I currently have a playtime of over 19 hours clocked in, with just 35% complete and I feel like I've already completed a full game's worth of content.
My only regret is reading so much about the game prior to its release, as I would have preferred to stumble upon some of the more unique concepts without any prior knowledge. What really blows me away, though, is the excessive attention to atmospheric detail that has been put into the game, especially with the ambient audio. There must be a hundred examples of unique sounds that help convince you of the environment you're in, but I'll just name a couple. Cell phone users may be familiar with the quiet bursts of noise that are emitted in nearby speakers or headphones when your phone is receiving a call or text. This element of the real world is faithfully recreated in-game. Listen for it next time just before you get a call in-game. Another example is the unique sound of rain falling on a pedestrian's umbrella as they walk past you. These tiny yet significant examples of attention to detail strike a strong chord with me and truly show the work that has gone into the game.

GTA IV succeeds because these thousands of little touches are threaded into a solid core gameplay experience. The graphics are amazing, though a few collision issues crop up from time to time. The controls take a bit of getting used to, and some cars can be an outright pain to handle. In the end though, all of the praise and hype is strongly validated, and other game developers will have to majorly step it up to stay competitive.

Reviewer: Joshua "Sandman" Wallace
Platform Played: Xbox 360

Believe the hype. If you are a fan of the Grand Theft Auto franchise this is the best one yet. If you are not a fan of the franchise maybe it’s time to give it another chance because GTA IV makes a strong case for game of the year and it is only May. The single player experience is similar to previous entries in the franchise but the experience is more detailed than anything we have seen before it. The city has more life to it than ever before and it is a very good parody of New York City. Radio stations return to the franchise and there is something for everybody as usual. New to GTA IV is a watchable television. I’ve seen cartoons, a history of Liberty City documentary, a parody of Lifestyles of the Rich and Famous and many more. The detail and life in Liberty City is unlike anything we have seen in a single player game before. I’ve only scratched the surface here, however like any major metropolis there are tons of things to do around town if you don’t feel like tackling the massive 30+ hour main story.

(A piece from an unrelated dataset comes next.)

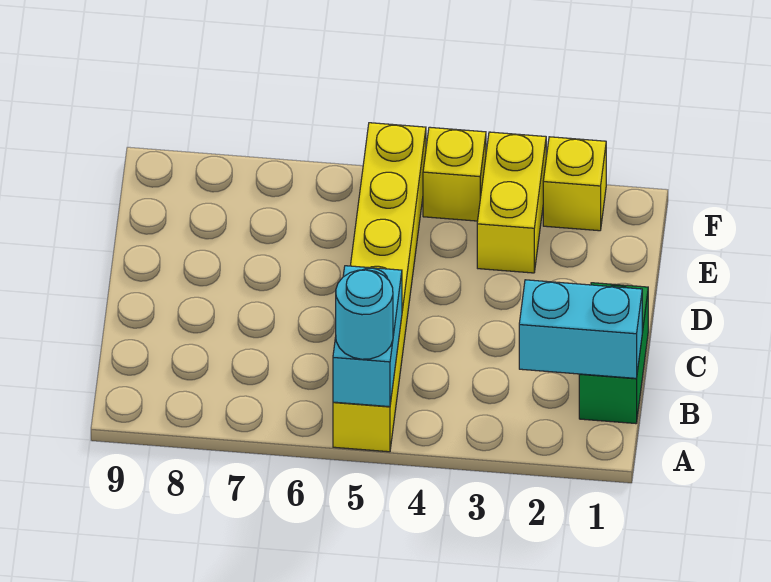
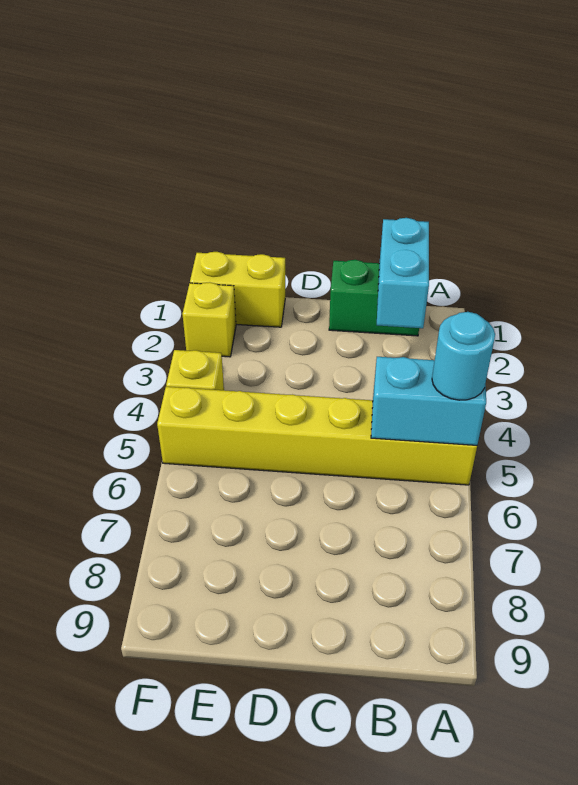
yellow brick E3:F3 level 1 -> yellow brick E1:F1 level 1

If for one reason or another you get bored of everyday life in Liberty City relief is only a phone call away. All you have to do to start a multiplayer match in GTA IV is bring up Niko’s cell phone and follow the menu. There are many different multiplayer modes to enjoy and the whole city is available to you. One of my personal favorites is GTA Race. You can run a race where you select the vehicle type (I suggest Cannonball Run). This mode captures the true spirit of Grand Theft Auto. It starts everyone out near each other on foot and it begins as a race to find a vehicle. Once you have found one there are checkpoints scattered at different points of the map and the race to the finish is complete mayhem. This is only one of the modes avialable and any mode you choose is sure to provide moments that will make you wish you had a game play recording feature like in Halo 3.

Reviewer: Scott "Psykoboy2" Benton
Platform Played: Xbox 360

From the opening credits, you get a sense that this is something big.
Something beyond anything you've played before. The opening credits remind me of the first time I saw Metal Gear Solid - the way it opened was so cinematic with the credits, as though you were watching a movie rather than playing a game. Then you meet your cousin Roman. At first, the most annoying supporting character I'd ever met in a game. Not in the "Otis-from-Dead-Rising" sort of annoying, but the sleazy car salesman type of annoying. And that's a bit of an example of how things are different this time around. It wasn't his actions that got on my nerves, it was his personality. And then...then Roman changed on me.

In fact, everything changed on me. Everything grew on me and I began to settle in to Liberty City and the way things worked there. I began to love this city and the people I was meeting within it. Some of them made me angry. Some of them made me laugh. And even some of them made me sad. In fact, hell, Roman has given me all of those emotions at some point or another.

This is a game that everyone who takes gaming seriously should play. Like it or not, it's a milestone. And when people compare games to GTA, they are no longer talking about GTA3 and the expansions that followed. Nope. GTA IV is now the yardstick we'll use to measure these types of games. And no longer will we be measuring only the city's size and freedom it allows. So many other things will be compared to and from here on out...things will be different.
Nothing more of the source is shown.